We identify a set of extension points for this work which include some solutions for the limitations identified in Sect. 6.1.

Our template mechanism is at this point partially integrated into the IDE, which means that the ground components are expanded into the current application context, and can be expanded and tweaked to meet the specific needs of the developer. This process disables the possibility of experimenting and changing different templates in the same context, and hinders the effect that evolutions of template definitions may have in their instances. We plan to tackle the template instantiation process in the near future, thus allowing to instantiate template inside template definitions and also to customize the resulting instances, without loosing the hability of reapplying the template or changing its arguments without losing the customizations.

9 Conclusions

In this paper, we present the second iteration of a rich template language for the OutSystems platform, called OSTRICH. The original version of OSTRICH [18] conservatively extends the existing OutSystems model with template annotations to denote parameters, node properties, special iteration and conditional behaviour to model nodes and template expressions. OSTRICH is a two-stage language that evaluates template nodes and the corresponding annotations to ground model nodes with concrete property values that correspond to a standard OutSystems model. Ground model nodes contain runtime expressions that ultimately define the runtime behaviour of an application.
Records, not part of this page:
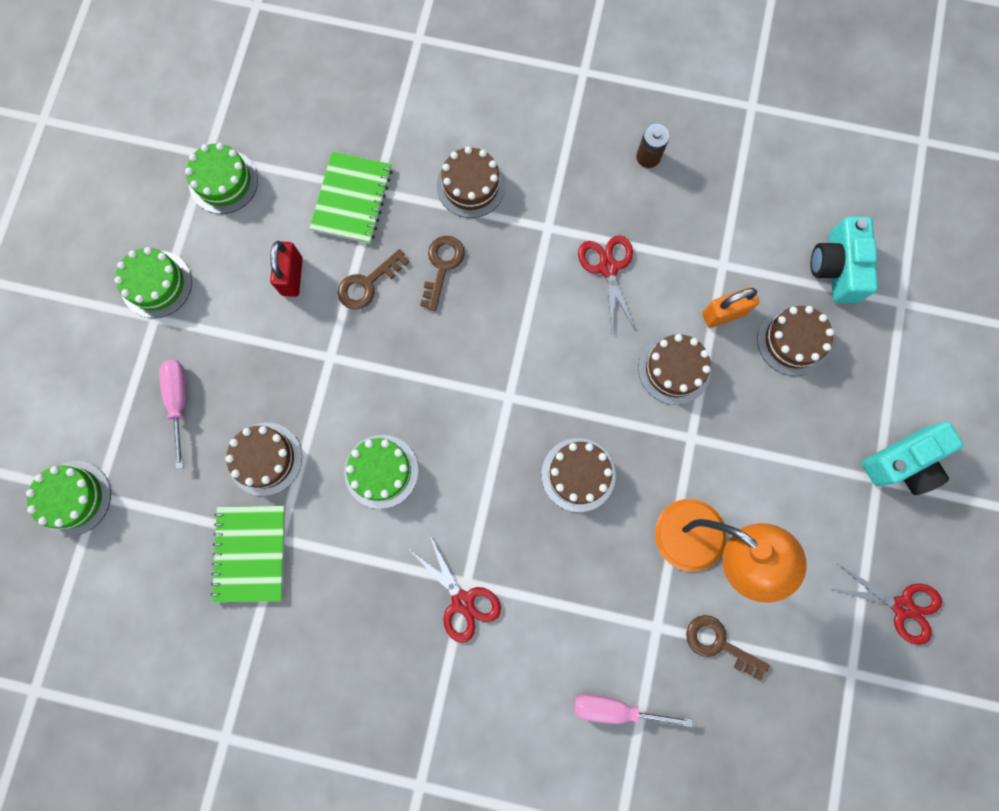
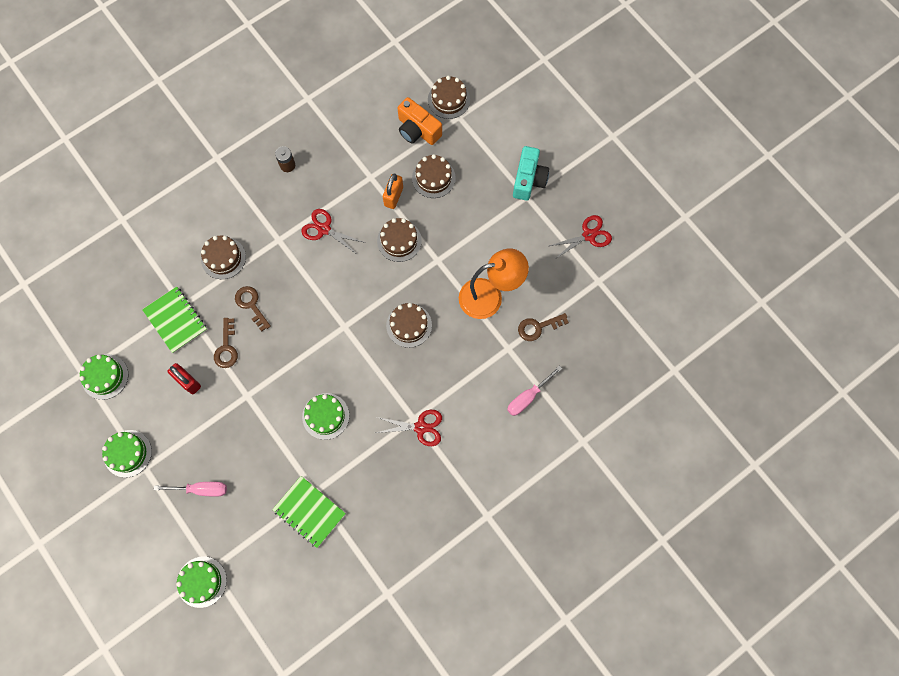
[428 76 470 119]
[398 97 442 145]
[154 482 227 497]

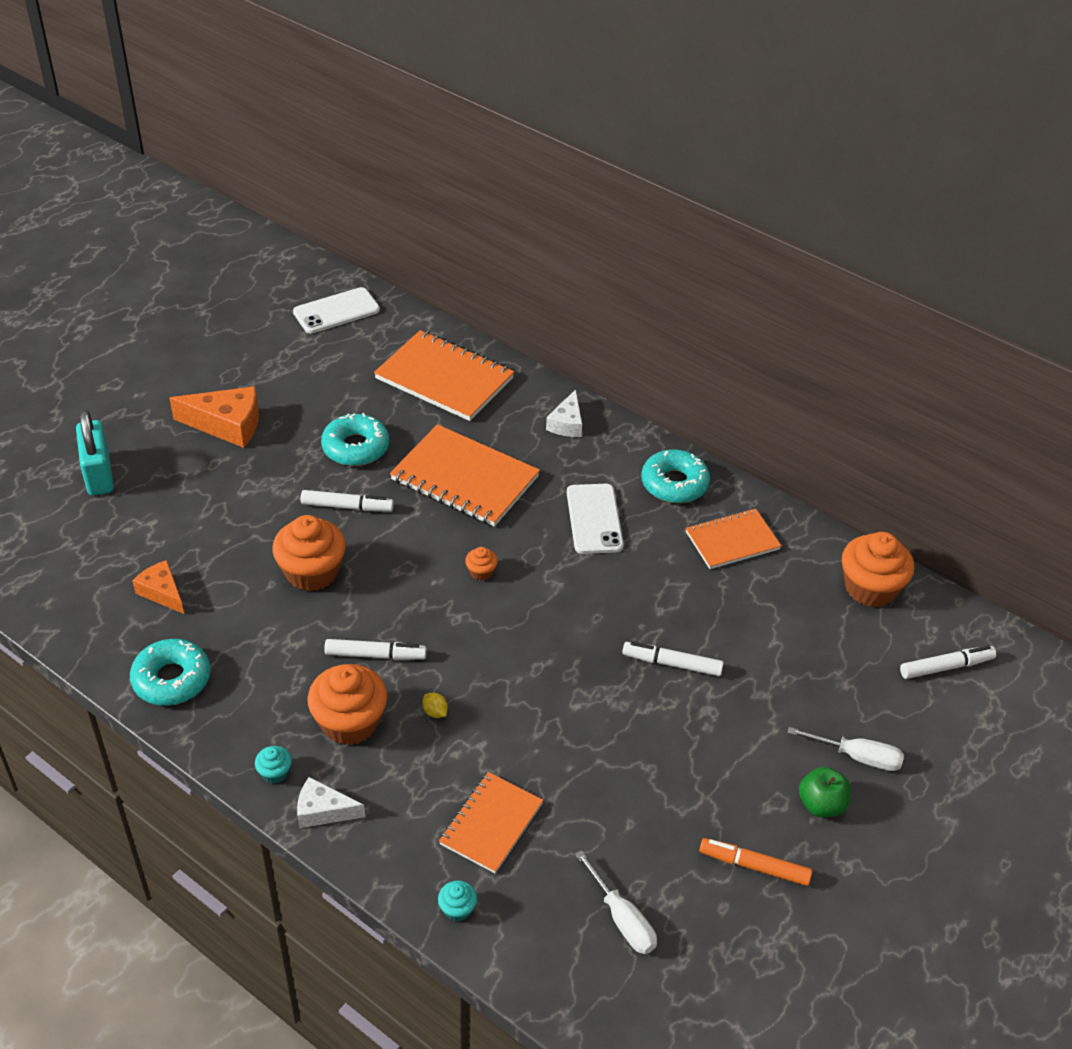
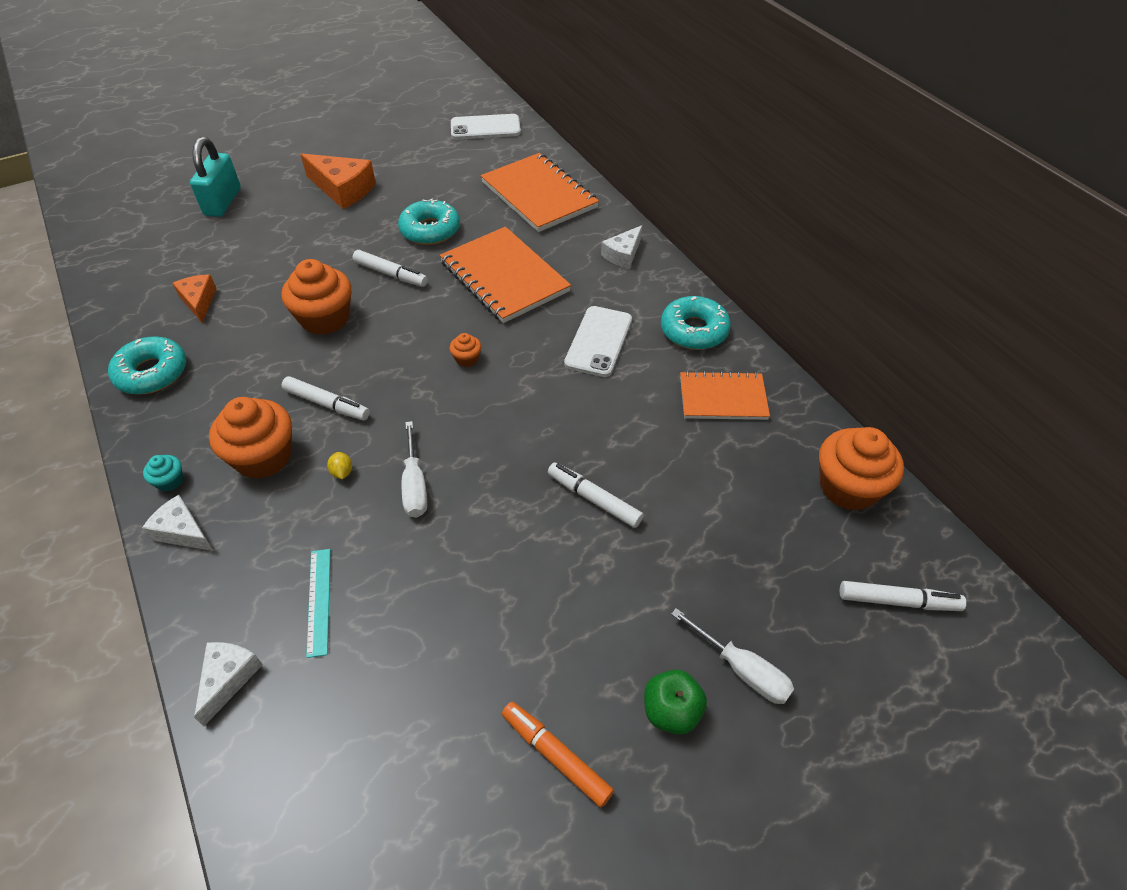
[402 421 427 518]
[194 642 263 726]
[306 549 331 658]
In our second iteration, we increased the expressiveness of OSTRICH by accounting for dependencies between template parameters. The impact of this extension is twofold. First, more sample code fragments can be captured now. For instance, by enabling dependencies between entities it’s now possible to define templates that express master-detail patterns. Second, there is an improved user experience as the instantiation result is more precise which, in turn, reduces the number of changes that need to be done by the application developer.

We also equip our template language and the corresponding template expression language with a verification mechanism that guarantees that all staged expressions are well-formed and will produce results of the right type.

We evaluated our approach by porting existing screen templates available in the OutSystems platform and produced parametrized versions of the same professionally produced components to be used in a safer, easier and faster way.